1-Methyl- and 1-Ethylbenzimidazole-2-sulfonic Acids 2a,b. The appropriate dialkyl sulfate (13 mmol)
was added with stirring to a solution of sulfonic acid 1a (1.98 g, 10 mmol) and KOH (1.34 g, 20 mmol) in water
(15 ml), and the mixture stirred for 4 h at 50°C. After cooling, the reaction mixture was acidified with conc. HCl
to pH 4-5. The solid N-substituted sulfonic acid which separated was filtered off, washed with water and with
acetone, and dried.
466

Compound 2a had mp 329-331°C (recrystallized from water) [2], yield 98%.
1-Benzylbenzimidazole-2-sulfonic Acid (2c) was obtained analogously from sulfonic acid 1a and
benzyl chloride in aqueous alcohol (2:1) at 60-70°C during 5-6 h.
1-(β-Aryloxyethyl)benzimidazole-2-sulfonic Acids 2d-f,k were synthesized from sulfonic acids 1a,k
and the appropriate β-aryloxyethyl bromides in alcohol at 70°C during 3 h. The reaction products were isolated
as for sulfonic acids 2a,b.
1-(ω-Dialkylaminoalkyl)benzimidazole-2-sulfonic Acids 2g-j. A solution of sulfonic acid 1a (1.98 g,
10 mmol), KOH (2.1 g, 32 mmol), and the appropriate ω-aminoalkyl chloride hydrochloride (12 mmol) in water
(10 ml) was stirred for 4 h at 60-70°C. In the case of sulfonic acids 2g,i,j the reaction mixture was cooled,
washed with benzene (10 ml) to remove the excess of alkylating agent, acidified to pH 4-5 with conc. HCl, and
used in this form for subsequent conversions.
In the case of 1-(β-piperidinoethyl)-substituted sulfonic acid 2h the poorly soluble potassium salt was
precipitated from the reaction mixture on cooling, and was filtered off, washed with acetone, and dried.

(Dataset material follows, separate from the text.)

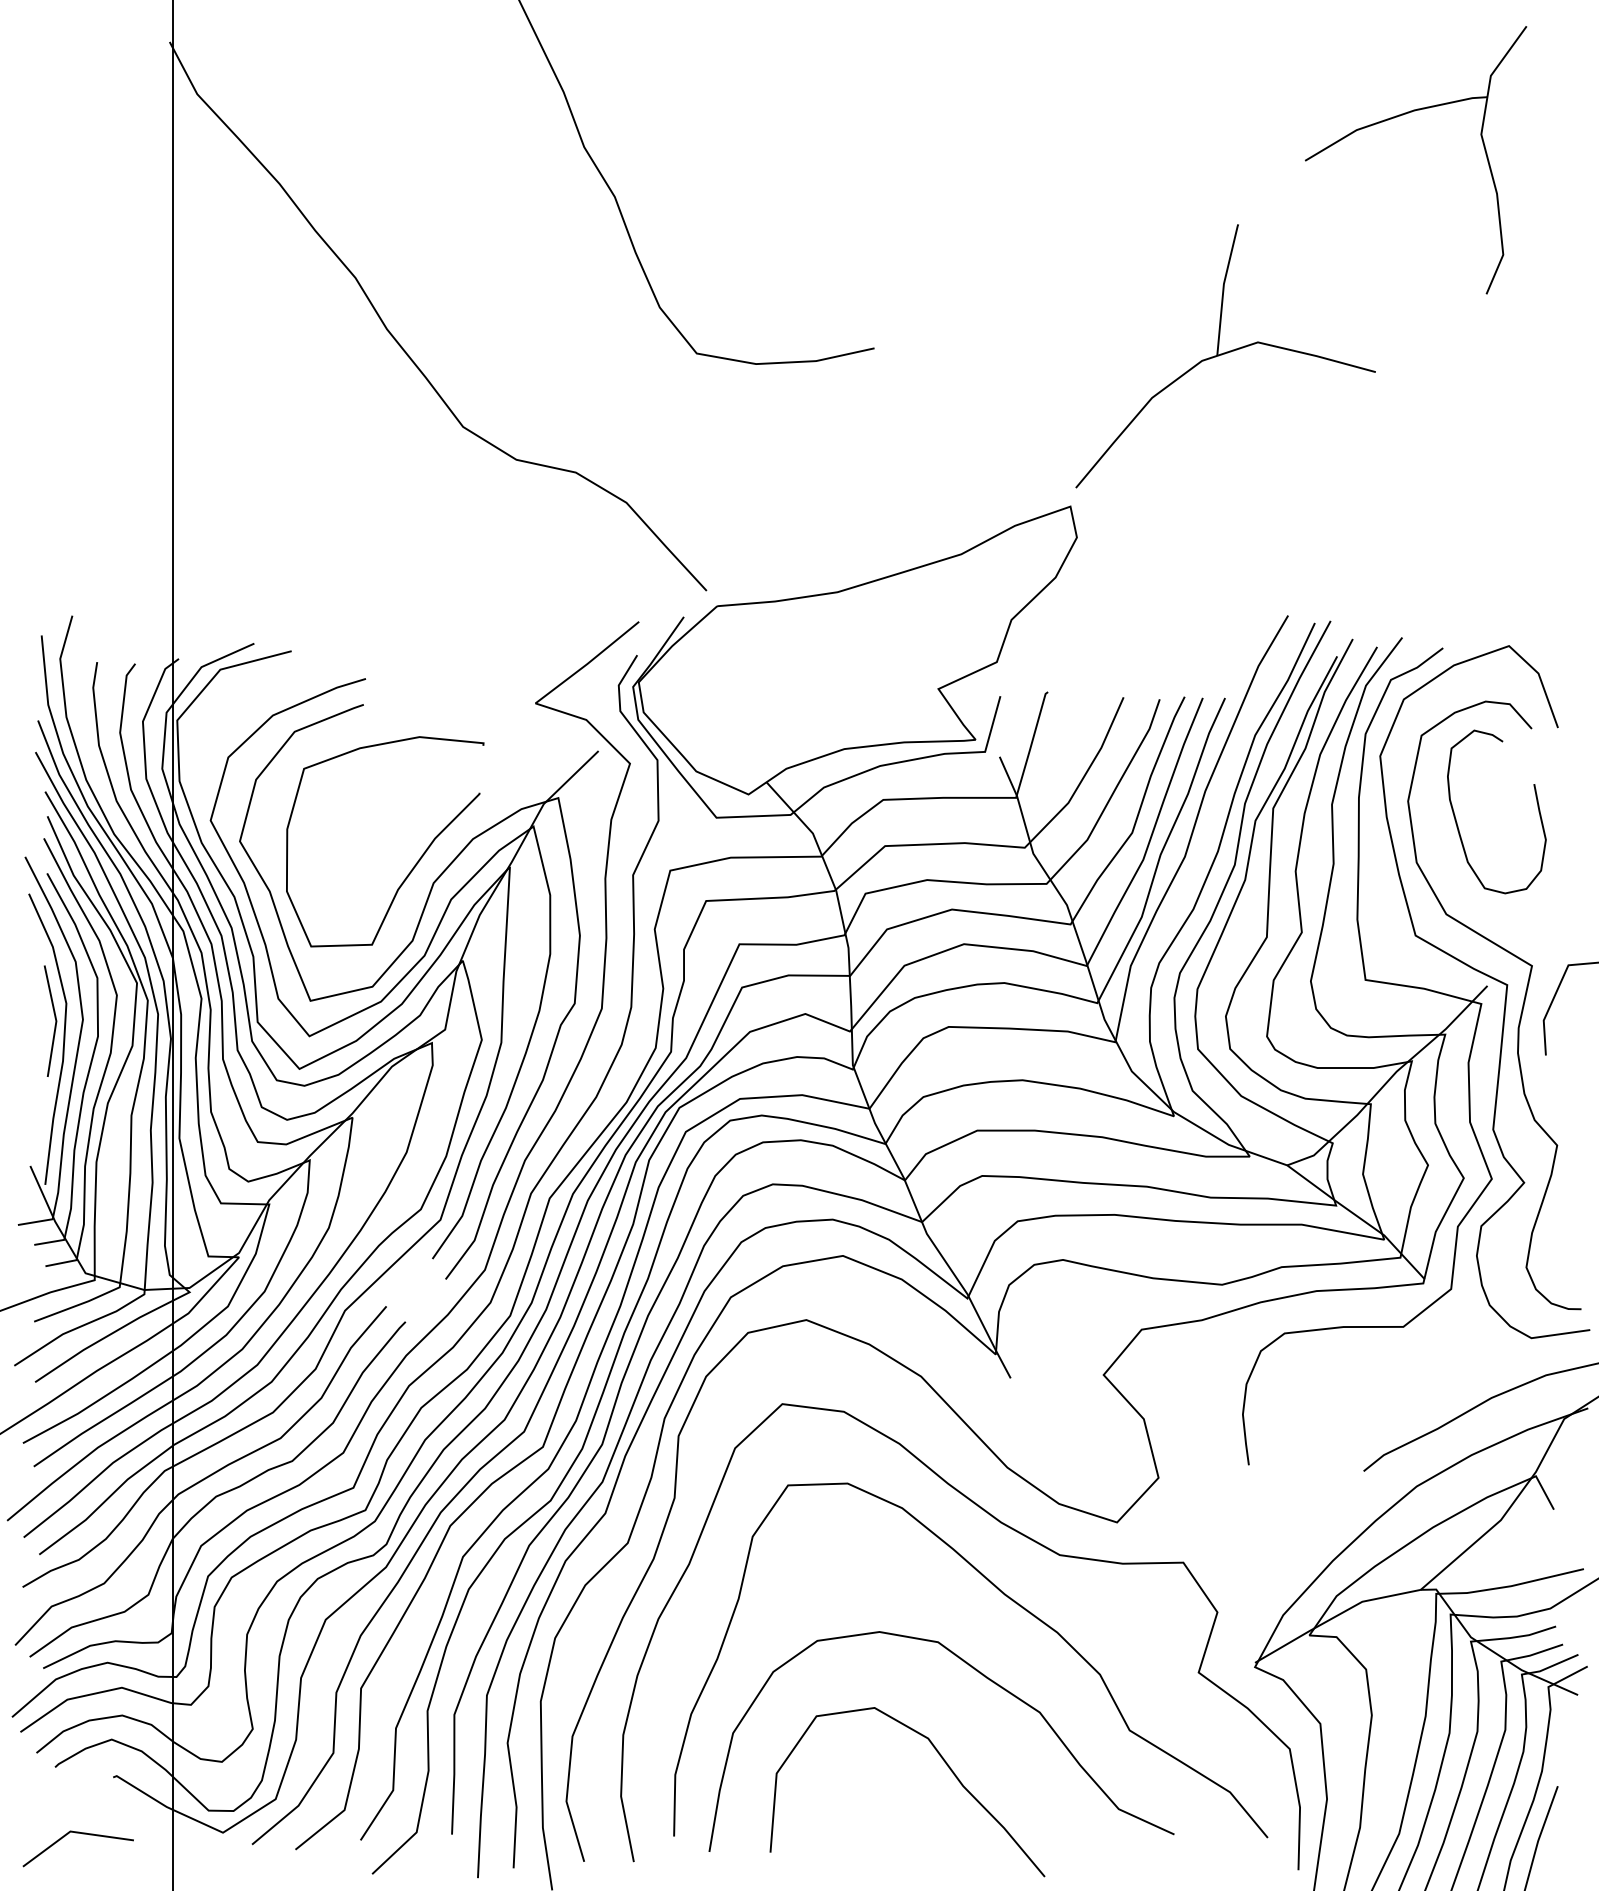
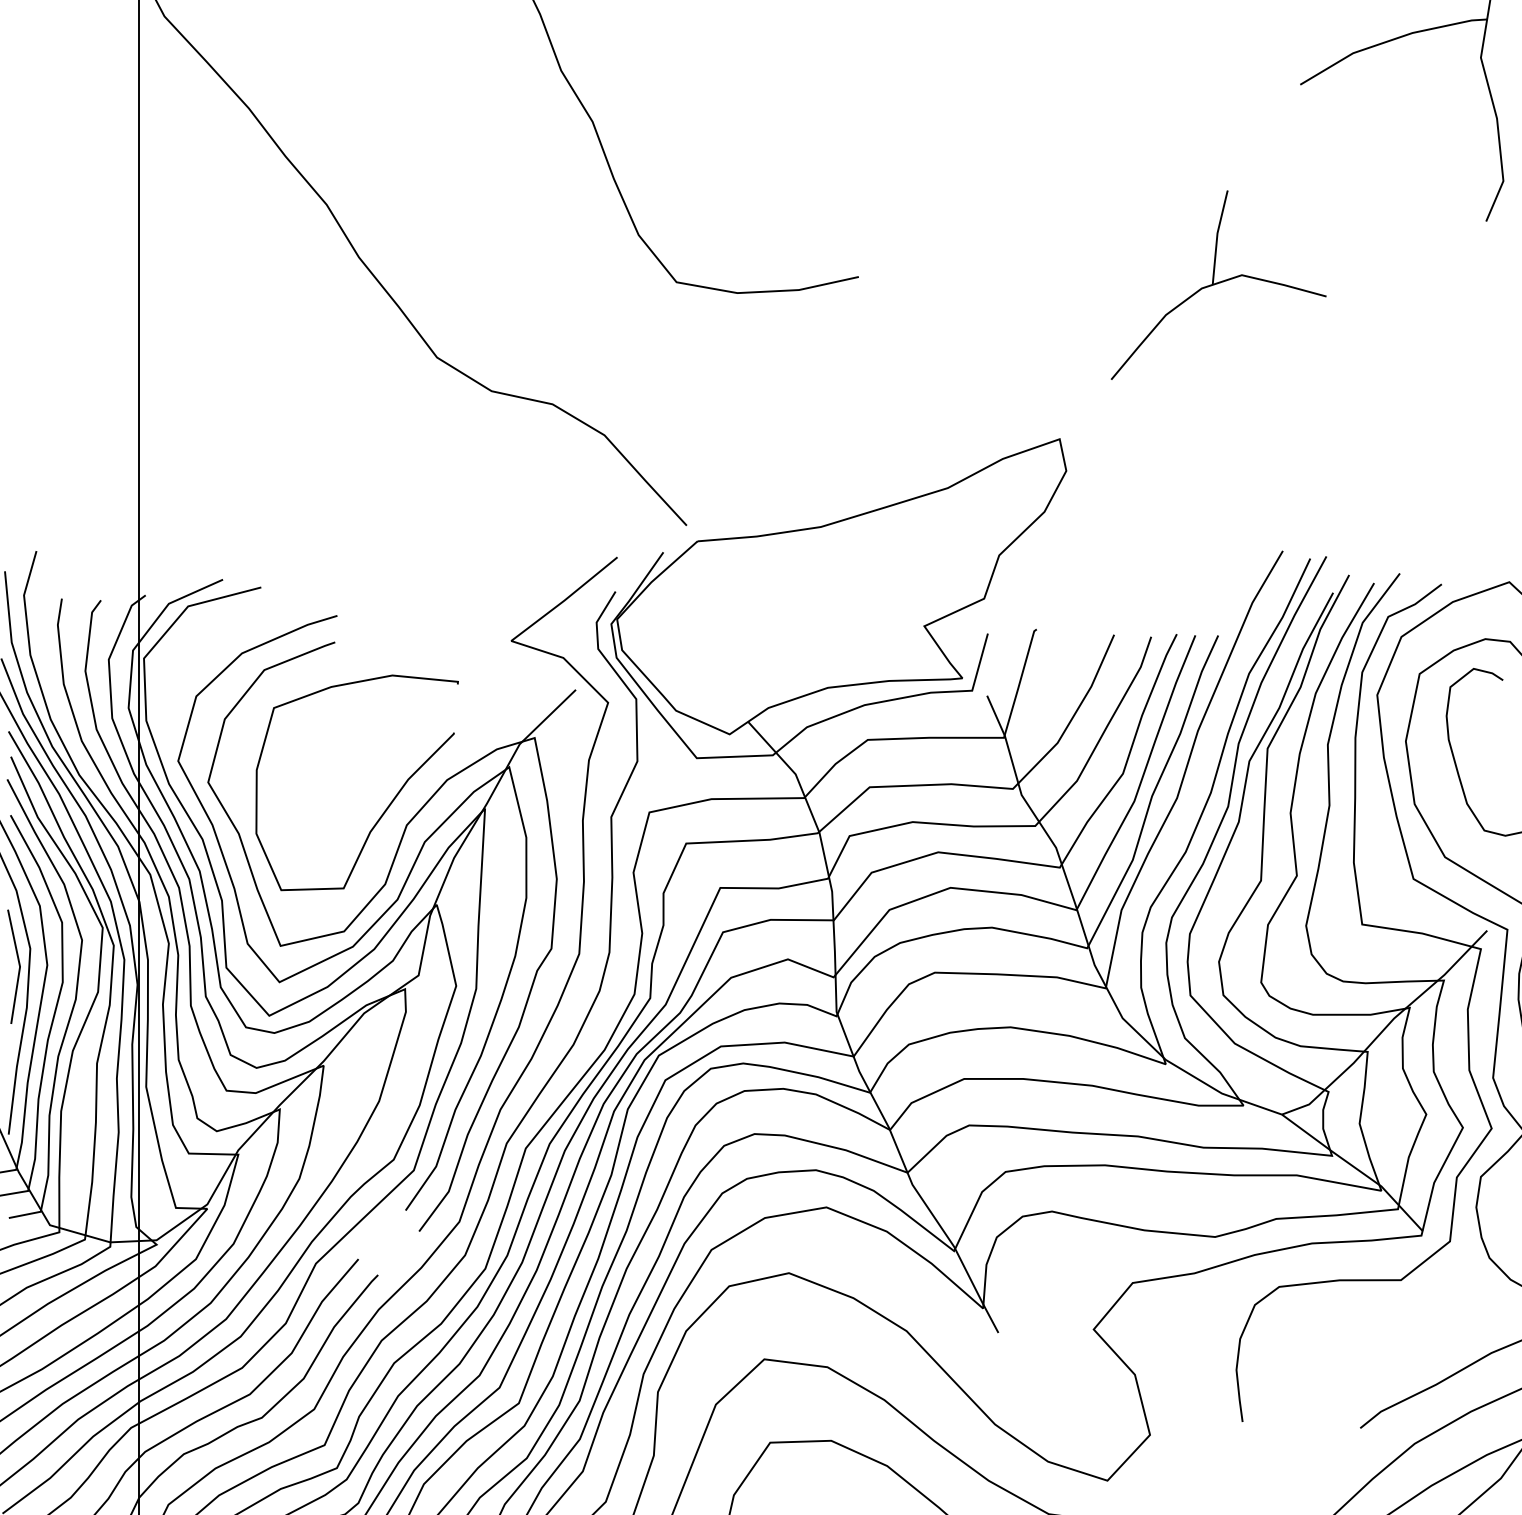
part: (1225, 356) -> (1218, 285), size x0.7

1-Substituted Benzimidazolones 3c,d,i,k. A solution of the appropriate 1-substituted sulfonic acid
(10 mmol) and KOH (4 g, 60 mmol) in water (10 ml) was boiled for 4-5 h, cooled, and acidified with acetic acid
to pH 6. After 10 h the solid benzimidazolone was filtered off, washed with a small volume of cold water, and
dried. In the case of compounds 3d,k the reaction products were dissolved in chloroform, and chromatographed
on a column of Al₂O₃ (20 x 70 mm) in chloroform, before recrystallization.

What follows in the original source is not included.